In early drafts of Seabrook’s blueprint, town planners knew the plot of land at 224 Market Street would be a grocery store, even if they didn’t know how it might function, or exactly what it might look like.
While the building’s physical structure would be important — now, the 11,000-square-foot interior gives shoppers the feel of a larger metropolitan market, and the two-story stature will catch eyes from state Route 109. But, like other stores in town, the real key would be the people running it.
Often, said Seabrook Marketing Director Lily Walsh, “We have an idea for it (a store), but then we also want to find the right people to breathe life into it.”

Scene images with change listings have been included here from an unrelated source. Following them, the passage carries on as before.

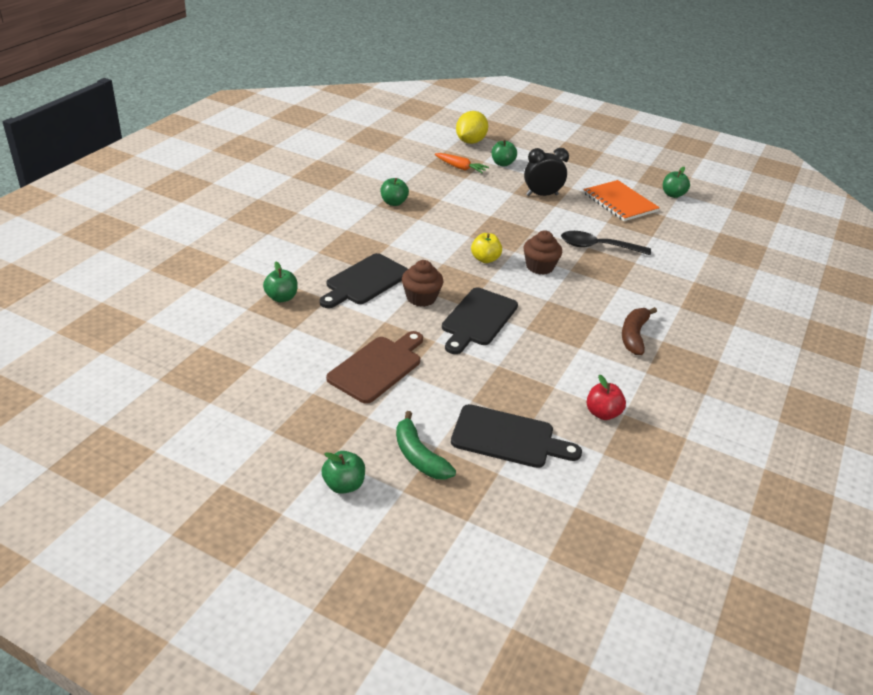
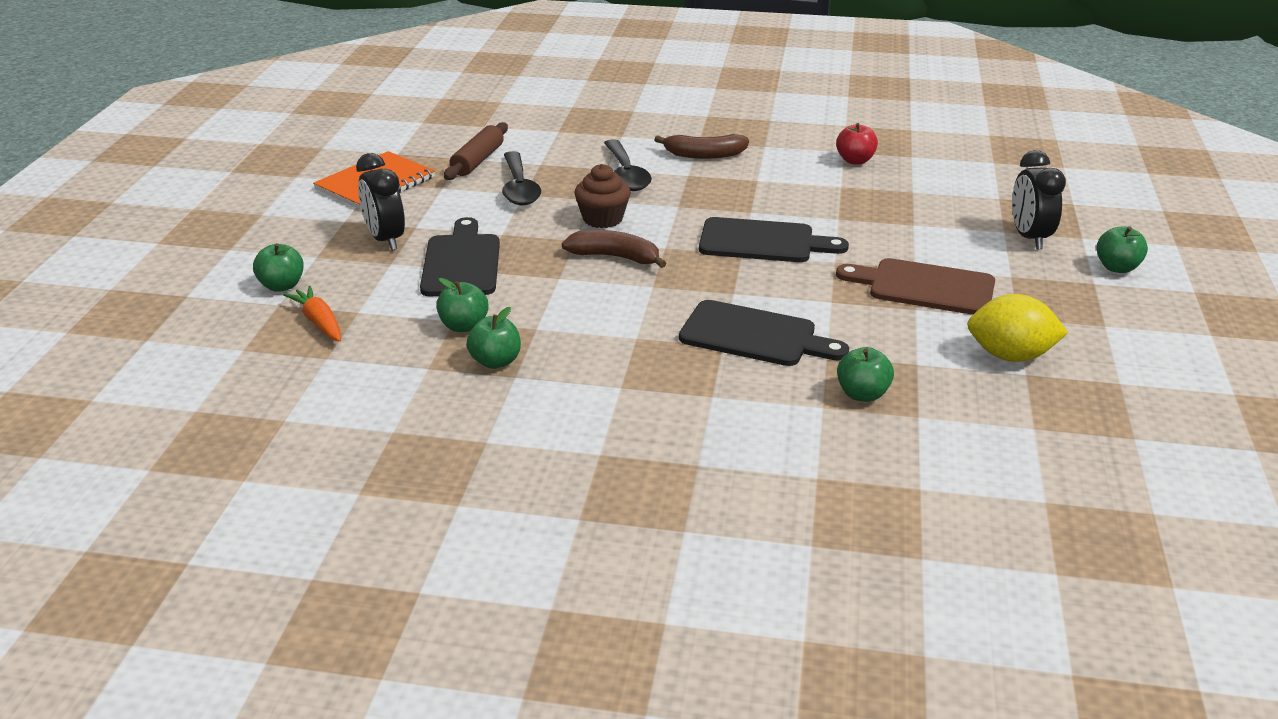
camera: 105 degrees left, 5 degrees down
(419, 456) = (1029, 238): green banana -> black clock
(421, 298) = (754, 286): brown cupcake -> none
(460, 168) = (319, 322): orange carrot -> orange carrot turned 45 degrees counterclockwise
(470, 141) = (194, 330): yellow lemon -> yellow lemon (1010, 356)
(485, 259) = (615, 257): yellow apple -> brown banana
(508, 438) = (946, 199): black cutting board -> black cutting board (461, 263)
(607, 291) = (626, 174): none -> black spoon
(646, 240) = (478, 161): none -> brown rolling pin
(673, 195) = (328, 151): green apple -> green apple (464, 326)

John Welsh was breathing life into the store on Friday — just rapidly enough to break a slight sweat on his brow. It was the first day of business for his new grocery store, the Fresh Foods Market. After serving a morning rush that included a line out the door and onto the sidewalk, he sliced and bagged a chunk of salmon, then quickly and precisely sorted a small pile of lemons and strawberries.
Welsh and Brian Burk own the store, and two others like it in Manzanita and Cannon Beach, Oregon. They specialize in beach resort towns, making Seabrook a logical expansion for the small chain.
“This was really a lot of people’s hard work to make this happen, and we’re just grateful to be here,” Burk said.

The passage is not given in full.